Visiting the Houses of Parliament is rather like boarding an airliner for a long flight. Strict security at every turn and a seven-mile trudge down a long passageway before you get to the departure lounge - or rather the committee room, as was the case in last week's winding up of the urban affairs subcommittee inquiry into tall buildings.
This was a session that quickly devolved into a contest between Jon Rouse and Paul Finch of CABE and Sir Neil Cossons and Philip Davies of English Heritage to see whose organisation could attract the fewest disparaging comments while inflicting the most.
The arbiters of the contest were the sceptical members of the subcommittee who - as experienced politicians will - maintained an attitude of amused tolerance. They variously dismissed CABE as 'a club for modern architects', denounced English Heritage's notorious MORI poll as 'useless' and, finally, savoured the 'irresponsible' status of both organisations as exemplified by English Heritages'discomfiture at a recital of its own inconsistency over current towers - supporting Swiss Re one minute, dismissing Heron the next.Why not the other way round?
Through most of the hour-long encounter, English Heritage was on the defensive. A defence, it must be admitted, that was capably handled by its two unflappable representatives who refused to concede that tall buildings were just small buildings only taller (so their fate could be left in the hands of local authority planners); and who stonewalled doggedly while their notorious MORI poll was treated as a joke; and who straightfacedly proposed a new year-long study to produce 'draft national guidelines for tall buildings'.
Inevitably neither the subcommittee nor the CABE men were satisfied with this, and English Heritage was steadily beaten back to its reserve position, clinging to its self-assumed role as final arbiter of where tall buildings should go and how high they should be - both these powers depending upon acceptance of the legitimacy of the doctrine of strategic views which, added English Heritage, should also be applied to all cities without further delay.
After a time, the argument settled on the surprising subject of what people look at when seated in a pavement cafe - looking up and to the right made you an effete EH person, sensitive to the presence of ill-placed towers. Looking down and to the left made you a tough-minded CABE supporter, gulping down scalding coffee as quickly as possible before hurrying back to work, glancing at tall buildings, if at all, as if they were barometers of the economy (and thus by implication the more of them and the taller they were, the better).
Soon it was time for summing up and the two bodies prepared to deliver their heaviest blows. In a powerful unscripted address, CABE's Paul Finch stressed that today's tall building proposals were overwhelmingly privatesector commercial projects driven not by religious, art historical or social welfare considerations but by demand in the property market for up-todate working buildings. He felt that too little attention was paid to the risk and cost of delay that dogged the development of advanced technology high-rise structures, citing the early vicissitudes of Canary Wharf in this context.

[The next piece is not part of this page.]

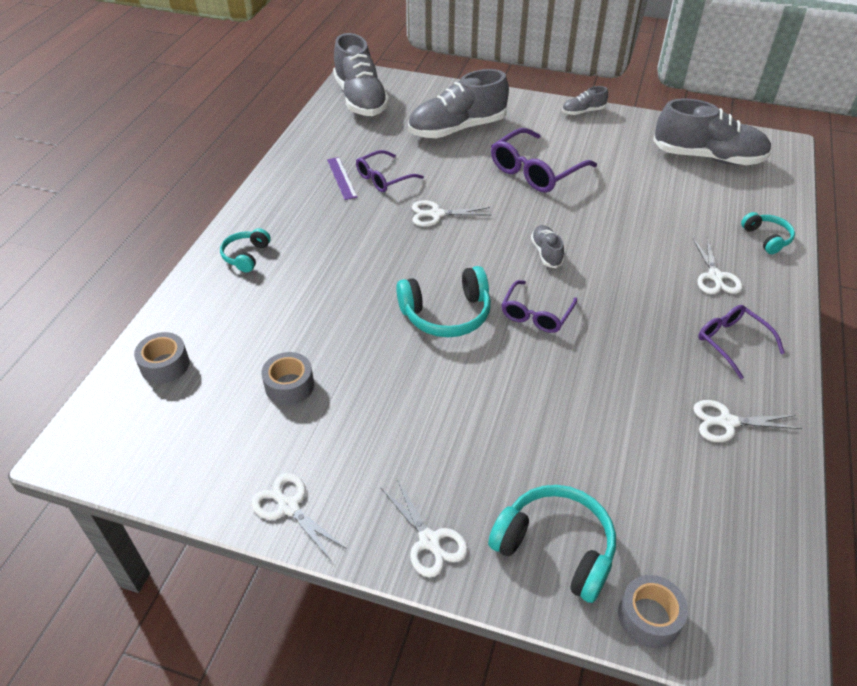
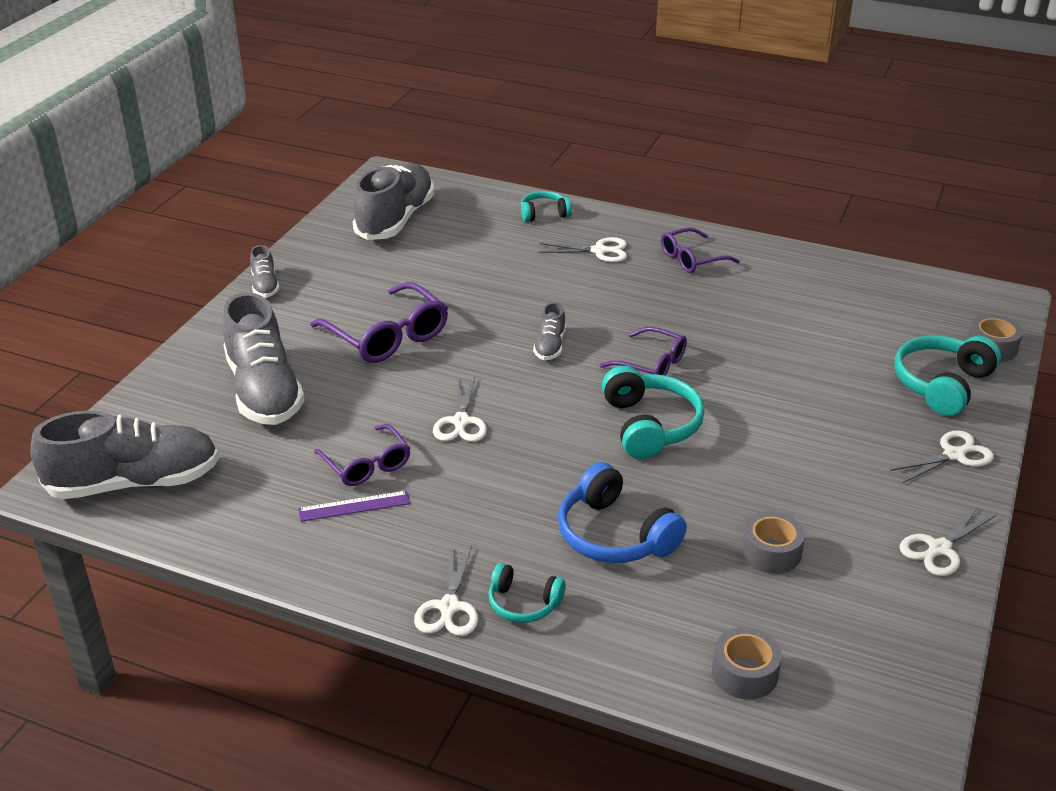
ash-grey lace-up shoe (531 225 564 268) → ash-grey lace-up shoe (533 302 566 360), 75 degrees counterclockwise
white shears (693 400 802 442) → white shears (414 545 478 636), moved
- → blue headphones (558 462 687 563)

For its own part, English Heritage grudgingly conceded that there was such a thing as a private sector property market, but argued that it could not be allowed to be a free for all. Instead, it must be required to 'play out' its creative acts of entrepreneurial competition within the framework of clear local plans derived from national tall buildings policy guidelines.Whether the idea of such a framework will be deemed necessary by the subcommittee remains to be seen.